Os fatos que estão movimentando o
cenário político do país só contribuem para robustecer a convicção de
que a rua é do povo, livre para manifestar suas ideias e reivindicações.
E merecem, é claro, muitas reflexões.
Comecemos pela vaia no Mané
Garrincha. Penso que muitos equívocos estão sendo cometidos a
propósito da Copa do Mundo no Brasil. Ela poderia , sim, ser uma festa
para o povo brasileiro se, efetivamente, estivesse voltada para o povo,
mas não do jeito que é concebida, segundo o malfadado “padrão FIFA”.
Dilma recebeu a vaia classe “A” das elites embranquecidas presentes à
“festa” na inauguração da Copa das Confederações porque aquela não era
nem jamais poderia ser a sua gente, que, aliás, não foi convidada para a
festa. Simples assim: vaiaram Dilma aqueles que não votaram nela e que
insistem em desconsiderar o resultado das urnas.
Já as manifestações de rua têm uma
complexidade maior. É impossível deixar de reconhecer sua expressividade
como movimento de jovens idealistas da classe média, embora se possa
enxergar que, em meio a um mar de reivindicações díspares, grande
parte deles não saberia explicar em profundidade por que estão nas
ruas...
É claro, porém, que o movimento não
surgiu do nada. Tenho muitos alunos de postura consciente, que dele
participam ou a ele são simpáticos . Por outro lado, há também uma
difusa manifestação tribal em que internet, aliada à natural tendência
contestatória dos jovens, propiciou os encontros e as palavras de ordem
que se espalharam pelo país. Palavras, aliás, que a mídia manipulou,
selecionou, editou e divulgou ao seu bel prazer, ou melhor, segundo suas
conveniências, fazendo um jornalismo traiçoeiro, como sempre,
provavelmente optando por tomadas aéreas para evitar o dissabor de ter
que divulgar o que não interessava....
Não cabe censurar os jovens, mesmo
que, talvez, estejam embarcando em algumas canoas furadas. É bem melhor
essa sua manifestação do que o habitual cultivo dos seus umbigos.

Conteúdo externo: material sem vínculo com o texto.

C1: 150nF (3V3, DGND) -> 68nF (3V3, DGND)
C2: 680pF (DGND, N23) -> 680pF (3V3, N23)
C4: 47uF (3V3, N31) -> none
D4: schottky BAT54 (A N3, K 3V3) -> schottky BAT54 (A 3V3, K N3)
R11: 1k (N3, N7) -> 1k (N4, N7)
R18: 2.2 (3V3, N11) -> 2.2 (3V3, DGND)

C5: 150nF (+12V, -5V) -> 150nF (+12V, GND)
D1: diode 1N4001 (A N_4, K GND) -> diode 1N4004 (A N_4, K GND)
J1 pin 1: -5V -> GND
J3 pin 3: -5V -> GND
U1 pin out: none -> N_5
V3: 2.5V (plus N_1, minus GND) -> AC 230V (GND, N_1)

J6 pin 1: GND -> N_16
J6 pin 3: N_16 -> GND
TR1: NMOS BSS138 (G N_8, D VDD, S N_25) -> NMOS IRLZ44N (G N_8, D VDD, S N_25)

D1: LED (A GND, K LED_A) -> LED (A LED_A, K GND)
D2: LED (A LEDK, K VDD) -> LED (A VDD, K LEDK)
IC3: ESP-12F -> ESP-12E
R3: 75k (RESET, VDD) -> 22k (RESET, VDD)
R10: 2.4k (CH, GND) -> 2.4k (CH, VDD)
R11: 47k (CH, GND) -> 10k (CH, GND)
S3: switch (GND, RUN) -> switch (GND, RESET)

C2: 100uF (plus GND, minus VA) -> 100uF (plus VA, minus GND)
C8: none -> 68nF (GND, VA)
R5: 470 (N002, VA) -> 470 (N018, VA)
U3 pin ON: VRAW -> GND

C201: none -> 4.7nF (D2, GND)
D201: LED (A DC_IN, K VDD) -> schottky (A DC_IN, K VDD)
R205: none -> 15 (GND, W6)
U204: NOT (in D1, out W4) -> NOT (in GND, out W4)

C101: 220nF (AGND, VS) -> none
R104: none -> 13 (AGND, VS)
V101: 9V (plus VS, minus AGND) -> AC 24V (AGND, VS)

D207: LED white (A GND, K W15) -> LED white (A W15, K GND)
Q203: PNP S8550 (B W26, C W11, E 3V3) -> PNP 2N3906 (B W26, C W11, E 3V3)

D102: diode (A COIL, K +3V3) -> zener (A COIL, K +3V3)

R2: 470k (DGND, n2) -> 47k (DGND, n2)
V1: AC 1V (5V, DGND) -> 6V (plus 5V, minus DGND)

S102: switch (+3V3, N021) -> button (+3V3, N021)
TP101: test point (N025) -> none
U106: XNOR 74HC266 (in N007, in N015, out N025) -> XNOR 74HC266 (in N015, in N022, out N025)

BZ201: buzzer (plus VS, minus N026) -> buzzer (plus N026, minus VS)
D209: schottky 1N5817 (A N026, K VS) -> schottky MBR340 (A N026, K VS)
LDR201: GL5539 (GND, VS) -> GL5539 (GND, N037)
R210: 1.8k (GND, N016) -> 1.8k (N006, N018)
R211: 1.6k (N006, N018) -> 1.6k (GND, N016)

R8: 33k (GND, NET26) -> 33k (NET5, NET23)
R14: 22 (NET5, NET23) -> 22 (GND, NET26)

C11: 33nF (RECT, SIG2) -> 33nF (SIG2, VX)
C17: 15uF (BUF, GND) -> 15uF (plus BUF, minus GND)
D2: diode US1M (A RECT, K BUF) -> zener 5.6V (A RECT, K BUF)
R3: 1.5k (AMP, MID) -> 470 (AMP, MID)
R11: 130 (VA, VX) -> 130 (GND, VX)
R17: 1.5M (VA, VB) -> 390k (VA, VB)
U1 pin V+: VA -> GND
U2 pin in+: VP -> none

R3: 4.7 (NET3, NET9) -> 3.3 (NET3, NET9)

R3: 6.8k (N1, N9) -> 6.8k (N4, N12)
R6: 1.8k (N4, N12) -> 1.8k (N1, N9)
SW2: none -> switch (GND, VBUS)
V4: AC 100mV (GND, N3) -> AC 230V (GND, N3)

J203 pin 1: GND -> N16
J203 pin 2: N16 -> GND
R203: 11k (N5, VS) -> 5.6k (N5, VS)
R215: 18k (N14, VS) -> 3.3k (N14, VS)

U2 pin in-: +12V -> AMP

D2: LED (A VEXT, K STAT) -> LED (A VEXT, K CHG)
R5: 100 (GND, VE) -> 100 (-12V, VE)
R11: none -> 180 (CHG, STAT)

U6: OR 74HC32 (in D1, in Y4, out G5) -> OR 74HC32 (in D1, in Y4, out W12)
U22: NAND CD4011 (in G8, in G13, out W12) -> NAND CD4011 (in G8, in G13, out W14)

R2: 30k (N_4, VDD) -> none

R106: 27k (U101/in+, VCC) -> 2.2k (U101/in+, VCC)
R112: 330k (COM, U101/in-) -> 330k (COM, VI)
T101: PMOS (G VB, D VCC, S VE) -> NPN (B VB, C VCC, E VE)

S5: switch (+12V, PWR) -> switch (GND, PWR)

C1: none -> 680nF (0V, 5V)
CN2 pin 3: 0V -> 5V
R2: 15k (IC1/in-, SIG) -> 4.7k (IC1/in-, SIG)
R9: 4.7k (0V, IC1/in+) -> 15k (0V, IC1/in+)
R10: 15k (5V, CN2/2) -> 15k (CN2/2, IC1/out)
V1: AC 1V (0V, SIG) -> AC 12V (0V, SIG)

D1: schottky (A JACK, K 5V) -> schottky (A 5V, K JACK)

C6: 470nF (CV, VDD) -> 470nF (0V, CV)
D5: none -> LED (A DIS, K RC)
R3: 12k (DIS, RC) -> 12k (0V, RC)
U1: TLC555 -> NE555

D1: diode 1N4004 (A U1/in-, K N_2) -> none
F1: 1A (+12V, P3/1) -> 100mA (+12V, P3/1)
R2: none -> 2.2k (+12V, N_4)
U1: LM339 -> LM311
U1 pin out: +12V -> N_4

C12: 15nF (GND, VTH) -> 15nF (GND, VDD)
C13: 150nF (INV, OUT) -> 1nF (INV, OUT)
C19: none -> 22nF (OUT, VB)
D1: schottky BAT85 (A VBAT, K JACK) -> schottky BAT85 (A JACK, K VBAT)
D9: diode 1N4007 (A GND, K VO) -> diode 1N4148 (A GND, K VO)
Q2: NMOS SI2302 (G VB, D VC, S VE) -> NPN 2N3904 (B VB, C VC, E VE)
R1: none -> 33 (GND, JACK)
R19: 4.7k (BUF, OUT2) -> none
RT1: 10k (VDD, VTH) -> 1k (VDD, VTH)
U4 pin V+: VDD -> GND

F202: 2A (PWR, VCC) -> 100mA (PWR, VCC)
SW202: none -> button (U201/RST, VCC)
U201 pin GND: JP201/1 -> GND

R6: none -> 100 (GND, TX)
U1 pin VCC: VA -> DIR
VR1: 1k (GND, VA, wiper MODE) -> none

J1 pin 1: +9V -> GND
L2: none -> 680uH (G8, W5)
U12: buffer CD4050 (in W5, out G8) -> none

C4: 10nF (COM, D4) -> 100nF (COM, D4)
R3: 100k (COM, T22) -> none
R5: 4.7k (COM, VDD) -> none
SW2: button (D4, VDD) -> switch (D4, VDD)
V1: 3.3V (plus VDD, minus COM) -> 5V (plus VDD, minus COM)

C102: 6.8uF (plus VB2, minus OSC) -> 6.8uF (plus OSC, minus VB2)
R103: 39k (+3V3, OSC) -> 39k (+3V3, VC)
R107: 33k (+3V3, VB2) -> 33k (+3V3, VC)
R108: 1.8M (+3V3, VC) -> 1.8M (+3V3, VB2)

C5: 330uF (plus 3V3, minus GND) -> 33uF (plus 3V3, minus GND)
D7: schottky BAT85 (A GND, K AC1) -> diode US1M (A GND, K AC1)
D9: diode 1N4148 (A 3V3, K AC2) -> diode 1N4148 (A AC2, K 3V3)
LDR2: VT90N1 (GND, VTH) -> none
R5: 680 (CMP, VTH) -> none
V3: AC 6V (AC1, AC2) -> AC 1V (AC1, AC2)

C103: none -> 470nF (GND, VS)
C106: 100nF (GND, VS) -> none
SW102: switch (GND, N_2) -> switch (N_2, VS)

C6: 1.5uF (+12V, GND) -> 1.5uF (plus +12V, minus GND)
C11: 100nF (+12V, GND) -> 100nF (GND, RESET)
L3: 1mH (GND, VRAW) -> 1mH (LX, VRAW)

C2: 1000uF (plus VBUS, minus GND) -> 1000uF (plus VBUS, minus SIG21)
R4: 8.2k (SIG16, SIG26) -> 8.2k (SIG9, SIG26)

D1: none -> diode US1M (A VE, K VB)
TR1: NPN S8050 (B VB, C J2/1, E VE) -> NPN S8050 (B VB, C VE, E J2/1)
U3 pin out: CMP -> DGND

Muitos deles, seguramente, aprenderão nas ruas a verdadeira cidadania.
Cidadania que nada tem a ver com os depredadores – horda que engloba
fascistas , marginais, histéricos e ladrões – cujas ações falam por si ,
mas que também não saíram do nada. No caso, quem pariu Mateus que os
crie..
O pessoal do passe livre, que obteve
sucesso em suas reivindicações, agora denuncia a presença da direita no
movimento e declara sua retirada das ruas. Mas não nos iludamos:
continuarão em ação, agora, os golpistas de sempre que, com o apoio de
mídia conhecida, apostam claramente todas as suas fichas no caos,
indiferente aos males que poderão advir para o país em termos globais.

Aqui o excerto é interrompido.